Durante el verano, los seminaristas viven numerosas experiencias que complementan su formación académica durante el año. Algunos se han ido de misión a Perú; otros han colaborado con la Casa Sacerdotal Santa Clara, acompañando a los sacerdotes mayores; también los hay que han participado en campamentos parroquiales o en el campamento de Monaguillos que cada año organiza el Seminario Menor en Familia.
Javier Garrido, a las puertas de ordenarse diácono, y Adrián Carballo, seminarista de cuarto curso, por su parte, han tenido el privilegio de servir en el Santuario de Covadonga como voluntarios.
“Hemos estado muy a gusto colaborando en los distintos espacios junto con un grupo de voluntarios, y no nos ha faltado tiempo de oración ni de estar con el Señor, mientras intentábamos mantener el orden con los peregrinos”, explica Adrián. Para Javier este tiempo en “la Casa de la Madre”, como se refieren a ella los sacerdotes que sirven en el santuario, “ha sido un auténtico regalo”. “Regresamos con el alma fortalecida por los ratos acompañando al Santísimo y por los Rosarios rezados en la cueva con la Virgen”, añade el futuro diácono.

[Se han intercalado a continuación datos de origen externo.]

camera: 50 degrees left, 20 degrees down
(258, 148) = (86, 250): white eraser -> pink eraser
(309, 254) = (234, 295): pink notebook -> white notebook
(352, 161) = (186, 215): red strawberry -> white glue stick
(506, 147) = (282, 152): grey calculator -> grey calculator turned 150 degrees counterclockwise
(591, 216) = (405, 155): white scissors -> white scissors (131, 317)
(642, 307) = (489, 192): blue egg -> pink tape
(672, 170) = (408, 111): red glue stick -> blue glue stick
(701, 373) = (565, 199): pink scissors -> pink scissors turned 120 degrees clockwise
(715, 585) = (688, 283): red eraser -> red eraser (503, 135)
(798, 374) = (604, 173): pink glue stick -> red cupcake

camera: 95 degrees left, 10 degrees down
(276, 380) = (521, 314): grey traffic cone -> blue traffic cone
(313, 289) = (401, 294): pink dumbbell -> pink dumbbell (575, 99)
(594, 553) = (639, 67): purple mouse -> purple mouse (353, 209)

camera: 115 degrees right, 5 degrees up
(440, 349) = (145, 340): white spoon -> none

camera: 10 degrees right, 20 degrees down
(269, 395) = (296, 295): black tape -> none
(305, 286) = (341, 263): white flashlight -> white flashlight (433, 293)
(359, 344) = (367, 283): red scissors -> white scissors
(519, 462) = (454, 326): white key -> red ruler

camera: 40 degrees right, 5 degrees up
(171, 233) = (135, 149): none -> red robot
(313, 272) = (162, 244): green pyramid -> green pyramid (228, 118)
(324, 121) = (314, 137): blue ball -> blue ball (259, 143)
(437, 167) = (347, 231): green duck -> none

Ambos coinciden en que aquel no es un mero lugar de paso o de turismo, aunque sí han recibido a muchos turistas. El santuario es además lugar de peregrinación, de oración y silencio. “Hemos visto a muchas familias y también oraciones bañadas en lágrimas y de agradecimiento en la cueva frente a María”, señala Javier, quien también destaca el testimonio de Petros, un peregrino de Chipre que planeaba visitar varios lugares santos de España. “Había comenzado a hacer el camino de Santiago desde Francia, al llegar a Santiago, continúo peregrinado hasta Santo Toribio de Liébana, por el camino lebaniego y ahora acababa de llegar a Covadonga y tuvimos unas conversaciones muy interesantes”.
El día a día en Covadonga


Completando la formación del Seminario
Finalmente, ambos seminaristas agradecen al Seminario esta oportunidad que les ha permitido complementar su formación académica y “salir de una realidad cómoda a un mundo en el que suceden muchas cosas inesperadas”. En este contexto, argumenta Javier, “empiezas a descubrir que no es tanto el hacer, sino el ser; que no es tanto el conocimiento -que también-, sino la escucha, la presencia”.
En esta línea opina Adrián, que está convencido que conocer nuevos lugares y otras diócesis, les ayuda a reconocer la catolicidad de la Iglesia. Asimismo, “el contacto con las personas nos da experiencia para cuando la Iglesia nos envíe a apacentar una parcela del Pueblo de Dios”, ya como sacerdotes.